Du 7 mars au 10 juin 2014, nous avons recruté 41 patients, incluant 21 patients qui n’avaient jamais reçu de traitement préalable et 20 patients qui avaient déjà subi un traitement. Tous les patients étaient d’origine blanche. La totalité des 41 patients qui avaient commencé le traitement l’ont poursuivi jusqu’au bout, et présentaient une concentration indétectable d’ARN de HCV à leur visite de fin de traitement. Dans la population globale de l’étude, 39 (95%, Intervalle de Confiance -IC- 95% 83-99) patients sur 41 ont atteint les niveaux SVR 12 cible. Le niveau cible SVR12 était atteint par 20 (95%, 76-100) des 21 patients qui étaient naïfs de traitements au départ, et par 19 (95%, 75-100) des 20 patients qui avaient déjà été traités au préalable.
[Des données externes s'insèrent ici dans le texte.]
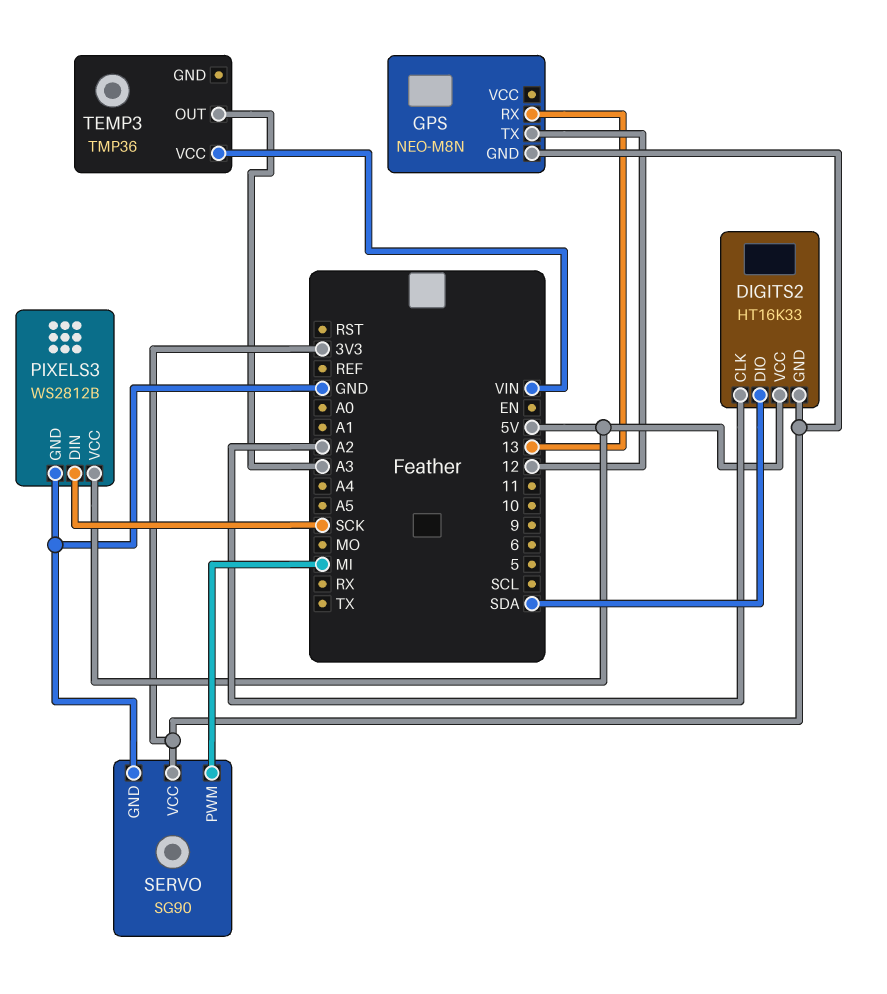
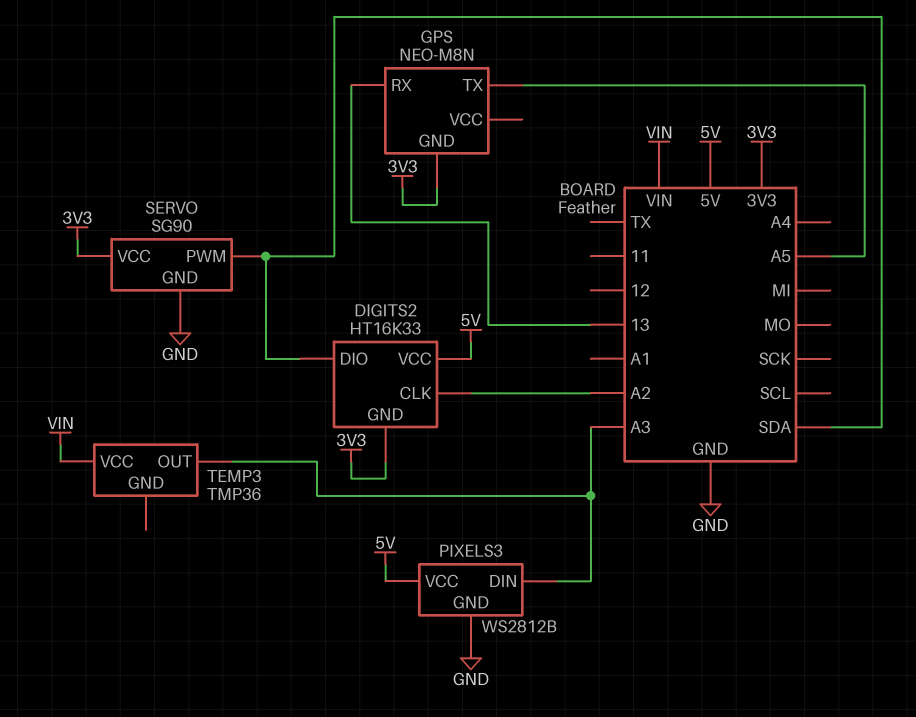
GPS pin TX: 12 -> A5
PIXELS3 pin DIN: SCK -> A3
SERVO pin PWM: MI -> SDA

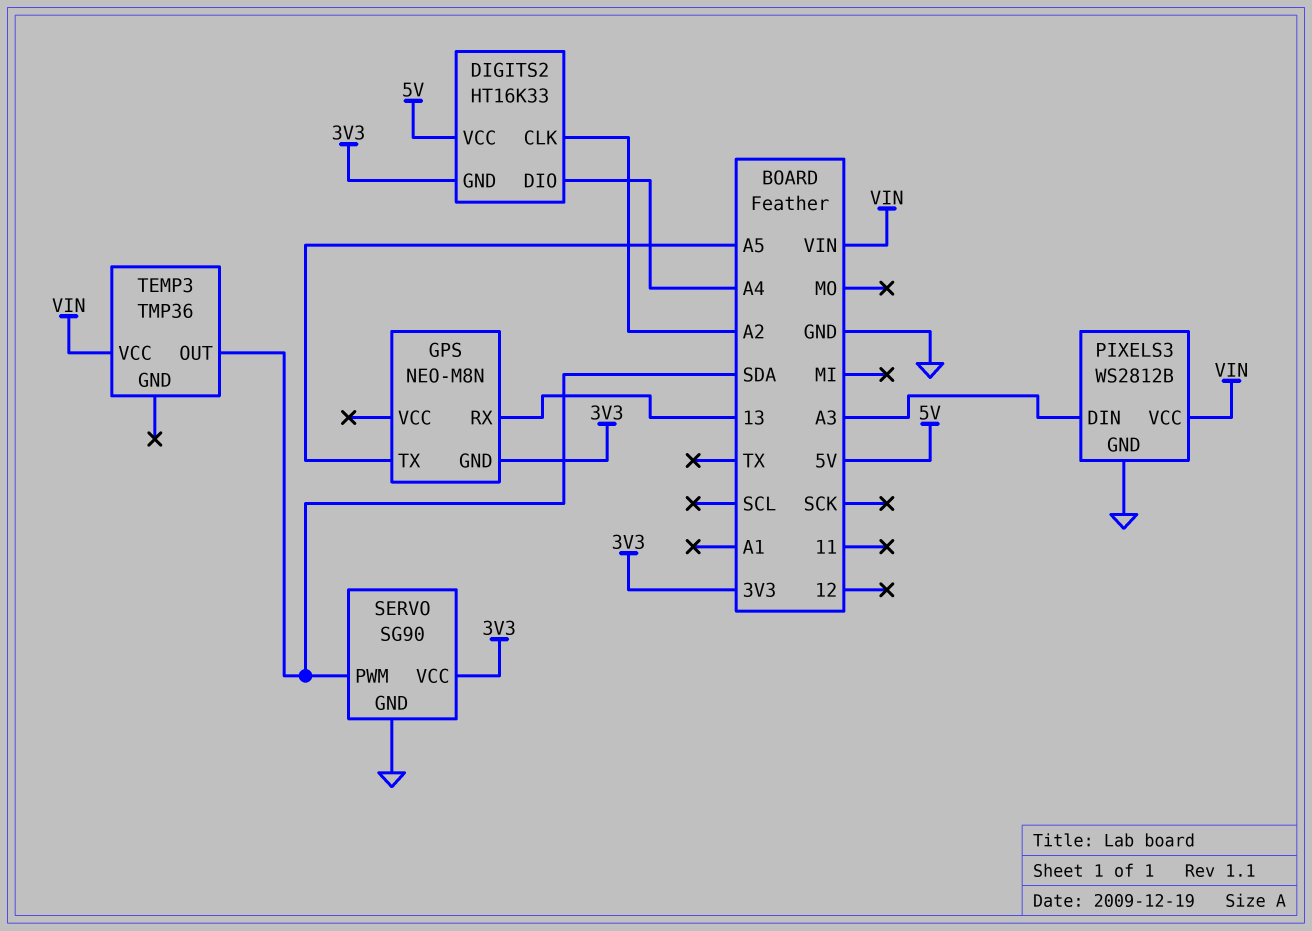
DIGITS2 pin DIO: SDA -> A4
PIXELS3 pin VCC: 5V -> VIN
TEMP3 pin OUT: A3 -> SDA

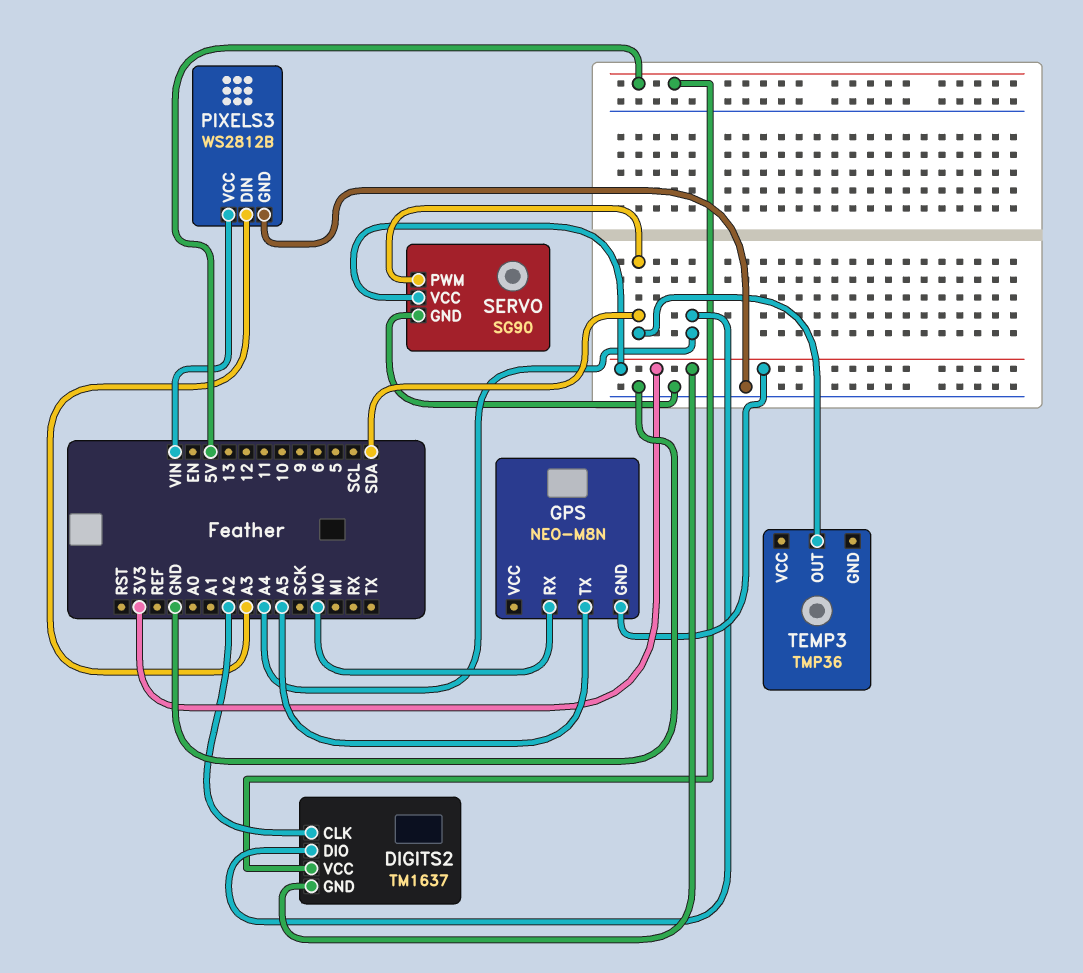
DIGITS2: HT16K33 -> TM1637
GPS pin RX: 13 -> MO
TEMP3 pin VCC: VIN -> none

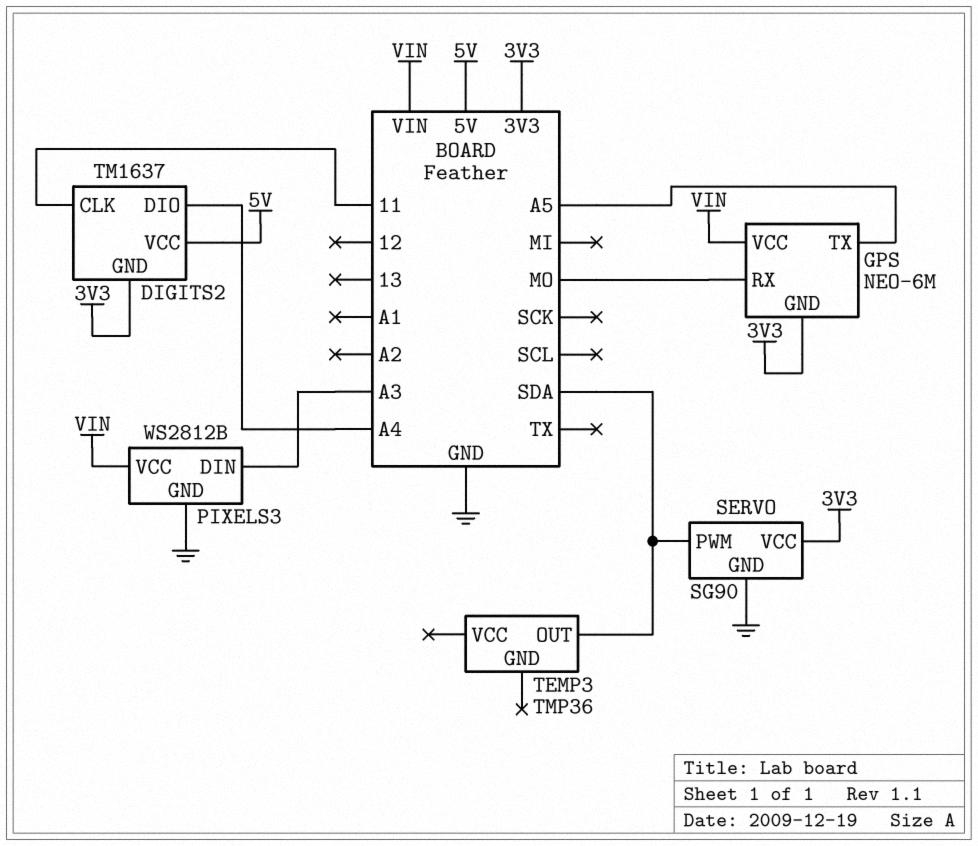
DIGITS2 pin CLK: A2 -> 11
GPS: NEO-M8N -> NEO-6M
GPS pin VCC: none -> VIN

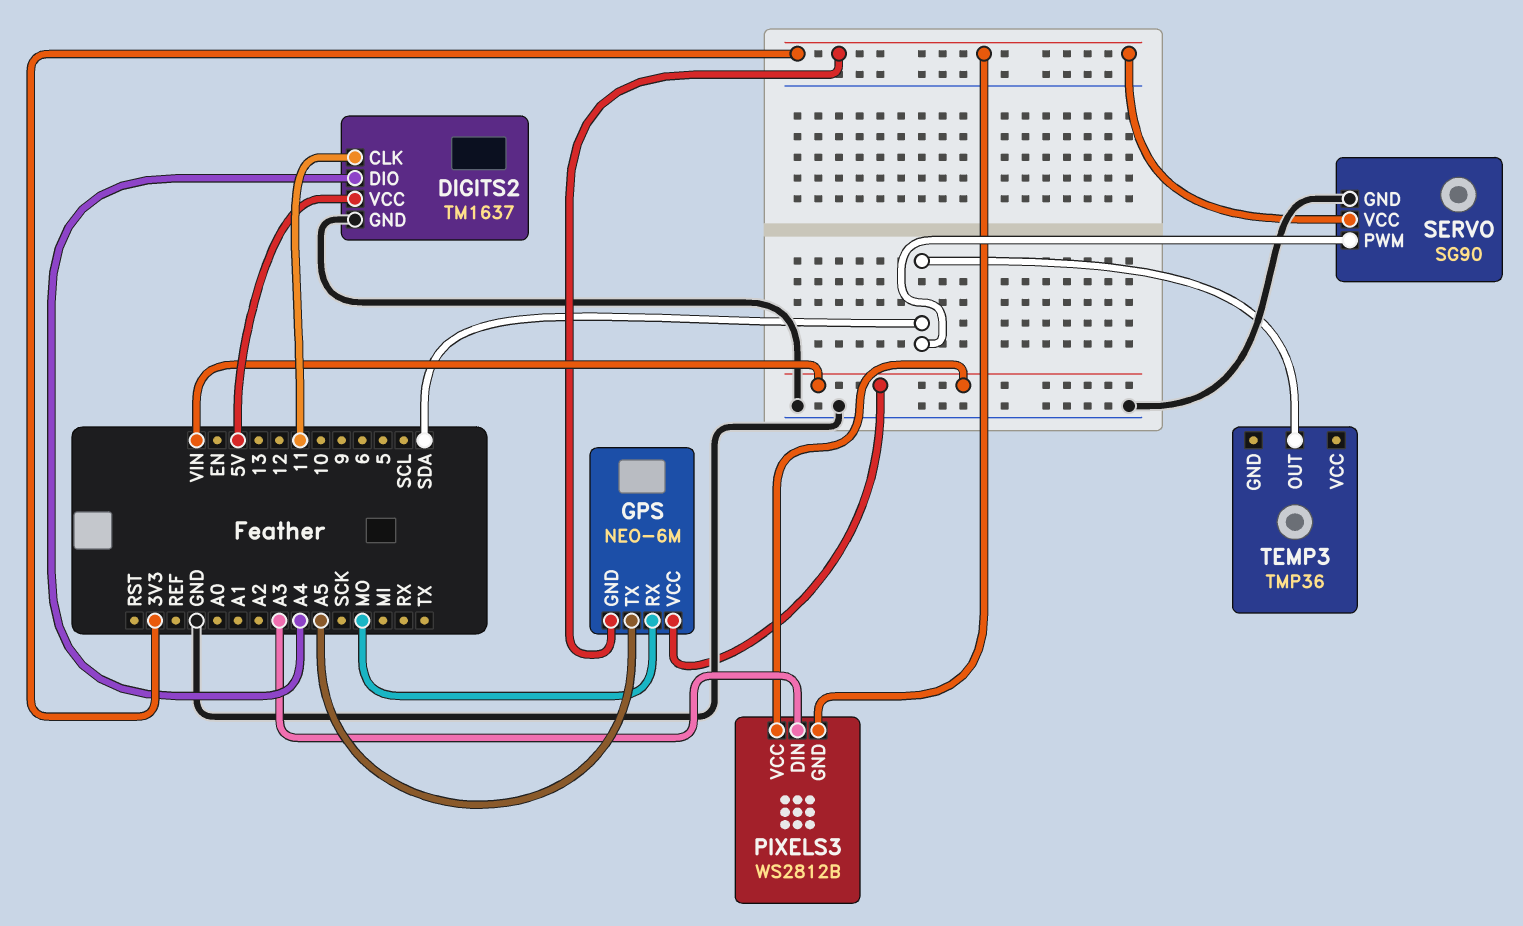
DIGITS2 pin GND: 3V3 -> GND
PIXELS3 pin GND: GND -> 3V3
Huit (89%) patients sur neuf patients atteints de cirrhose ont atteints les niveaux SVR12 cible ; par ailleurs, 31 (97%) patients sur les 32 patients non atteints par la cirrhose ont atteint les niveaux SVR12 cible. Les deux patients qui n’avaient pas atteints les niveaux SVR12 cible étaient tous deux porteurs du génotype IL28B TT, et ont présenté une rechute virale dans les 4 semaines suivant la fin du traitement. Les évènements indésirables les plus communément observés étaient asthénie, (16 [39%] patients), maux de tête (11 [27%] patients), et fatigue (quatre [10%] patients). Un patient a présenté un évènement indésirable grave, une aggravation de sa dépression, qui nous avons jugée indépendante du traitement.

Le régime de traitement ledipasvir-sofosbuvir per os est un traitement efficace et bien toléré chez les patients atteints d’infection HCV de génotype 5, qu’ils soient naïfs de tout traitement préalable ou qu’ils aient précédemment reçu un traitement avant leur inclusion dans la présente étude. Prof Armand Abergel , MD, et al, dans The Lancet Infectious Diseases, publié en ligne 20 janvier 2016

Financement : Gilead Sciences

Source : The Lancet Online / Traduction et adaptation : NZ           


* : BLAST (acronyme de basic local alignment search tool) est une méthode de recherche heuristique utilisée en bio-informatique permettant de trouver les régions similaires entre deux ou plusieurs séquences de nucléotides ou d'acides aminés et de réaliser un alignement de ces régions homologues. Ce programme permet de retrouver rapidement dans des bases de données, les séquences ayant des zones de similitude avec une séquence donnée (introduite par l'utilisateur) (Source : Wikipedia).